If the team member, for whatever reason, isn’t able to carry out those steps in sequence, exactly what do you want her to do? Go find a grease bucket? Or let you know?

How long do you want to allow your team member to try to fix something or make it work before letting you know there is a problem? Related to this – how far behind can you allow him to get before he can’t catch up, even with help?

Once the team member has completed the process, how does he know the result is what was expected? If the team member doesn’t have a way to positively verify a good outcome, who does detect the problem, when, where and how? It might be your customer!

An Active Control System

Even if you have all of those checks in place, however, you still need to answer a few more questions starting with “Once the team member detects a problem, what do you what exactly do you want them to do?”

I alluded a little to this above, but let’s go a bit deeper.andon-pull

On a production line, a typical way for a team member to signal a problem is with some kind of andon. This might, for example, take the form of a rope along the line that the team member can pull in order to trigger a signal of some kind.

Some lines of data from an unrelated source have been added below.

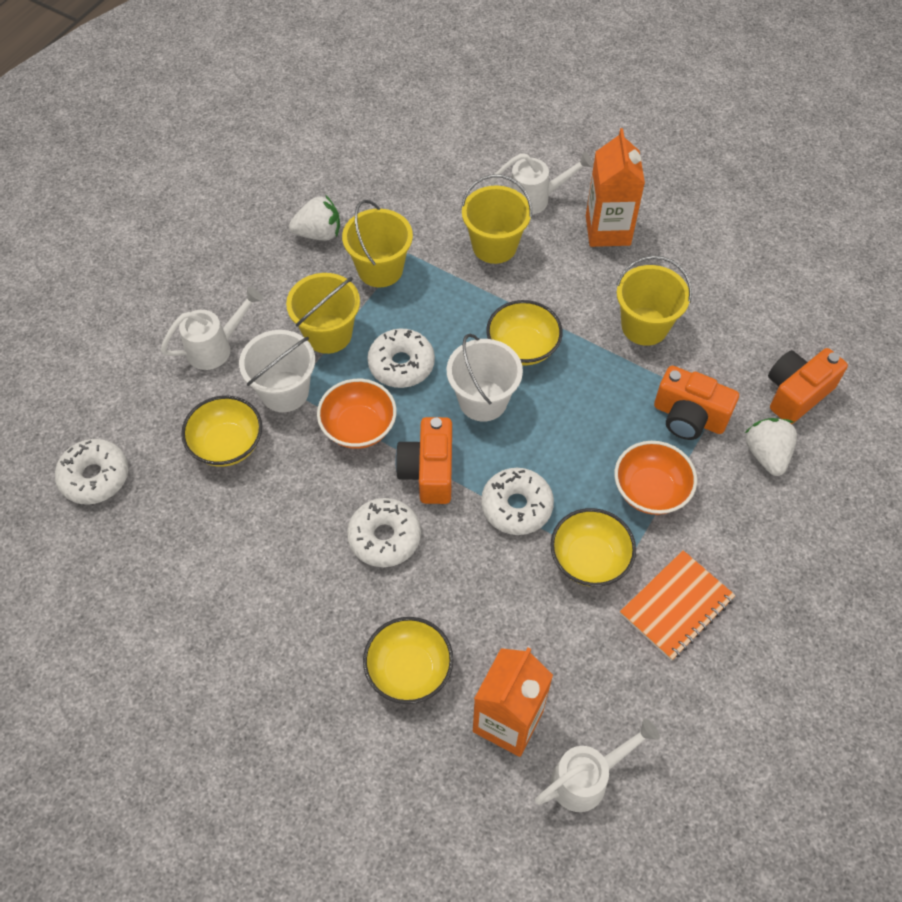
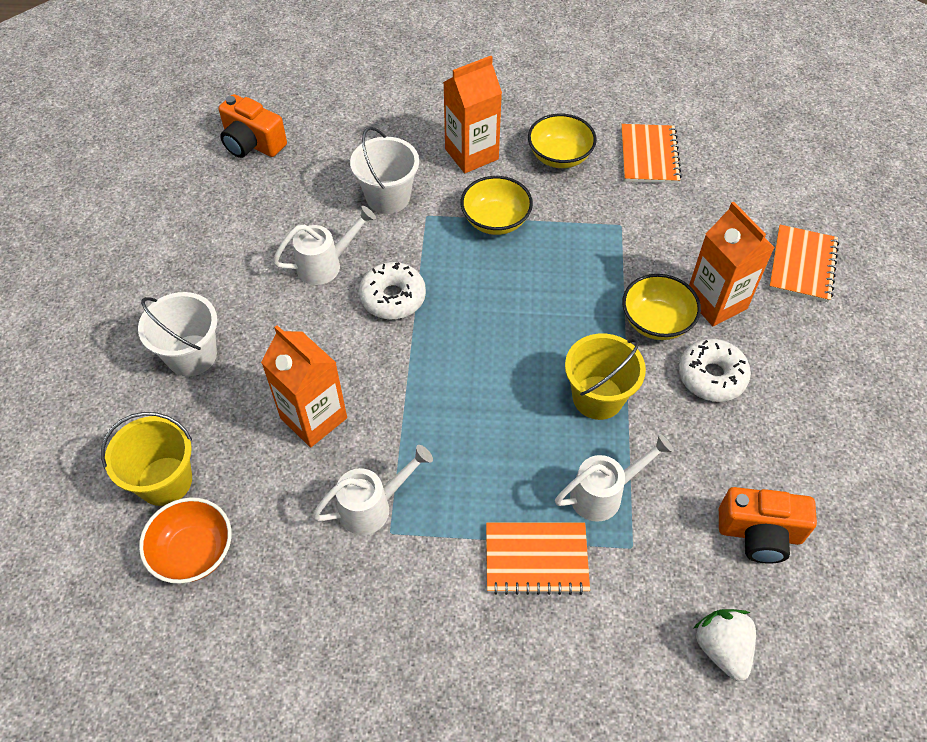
orange bowl: 2 -> 1
orange camera: 3 -> 2
orange carton: 2 -> 3
orange notebook: 1 -> 3
white donut: 4 -> 2
white strawberry: 2 -> 1
yellow bowl: 4 -> 3
yellow bucket: 4 -> 2

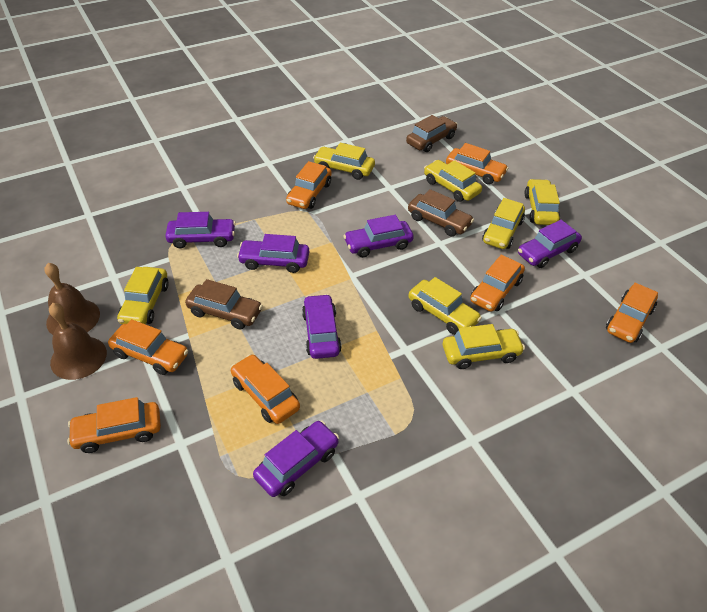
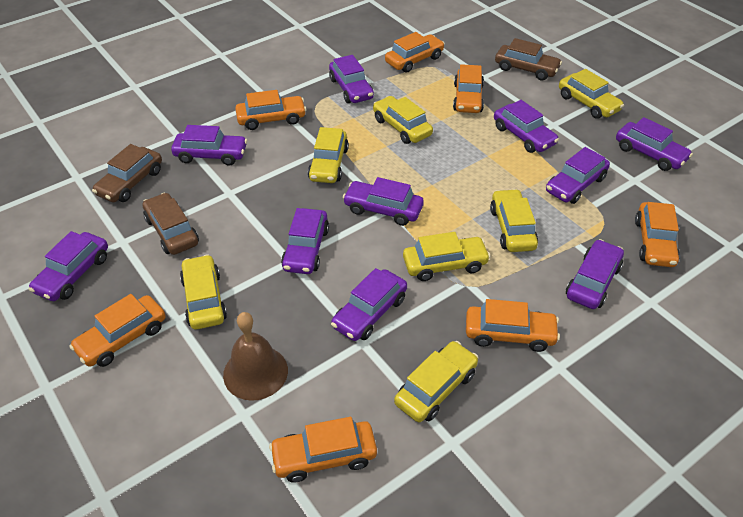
brown bell: 2 -> 1
purple car: 6 -> 10

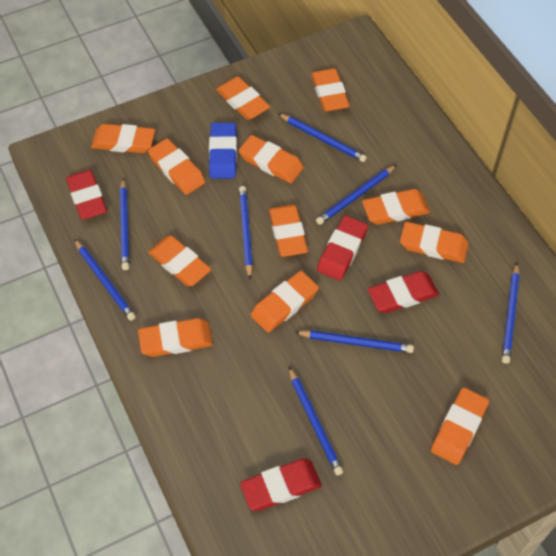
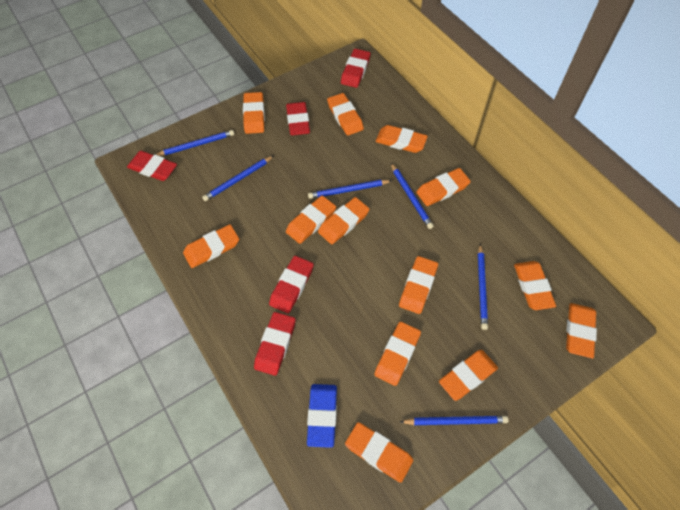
blue pencil: 8 -> 6
orange eraser: 12 -> 13
red eraser: 4 -> 5

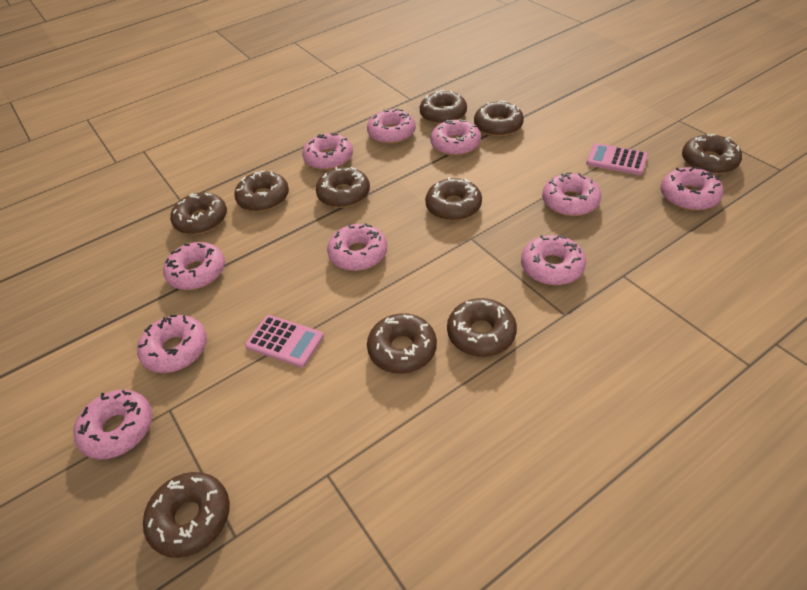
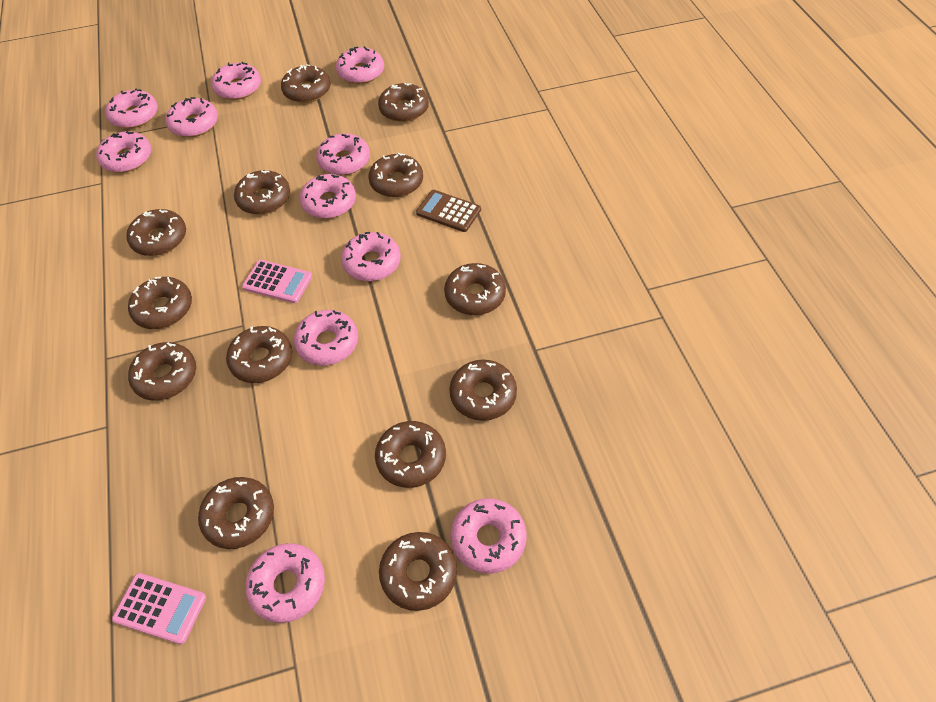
brown calculator: 0 -> 1
brown donut: 10 -> 13
pink donut: 10 -> 11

But that is the easy part. Lots of factories have copied the mechanics of Toyota’s andon only to see them fall into disuse following a period of cynicism.

The hard part is what is supposed to happen next?

Now we are back to the original questions because the andon is nothing more than a trigger for another process.

Who is the designated first responder? (Remember, if it is everybody’s problem, it is nobody’s problem.) Does that person know who he is?

What is the standard for the response? What is the first responder supposed to do, and how long does she have to do it?

When we had takt times on the order of dozens of minutes, our standard for the first response making face-to-face contact with the team member who signaled was 30 seconds.

How much intervention can the first responder make before being required to escalate the problem to the next level?

As a minimum

As a minimum, the first responder’s primary goal is to restore the normal pattern of work. This might be as simple as pitching in and helping because something minor tripped up the team member’s timing.

This is active control – a system or process that detects something going outside the established parameters, and applying an adjustment to get it back. Active control requires a process to detect abnormalities, a trigger, and a response that restores things. It is no different than maintaining thickness in a rolling operation – the machine measures the output, and adjusts the pressure accordingly – or an autopilot that keeps an airplane on course.

Without some kind of active control system, your process will erode over time as the team members do the only things they can do in an effort to keep things moving: They can overproduce and build inventory to compensate, they can add extra process steps, they can add just about any of the things we call “waste.”

The only question is what do you want them to do?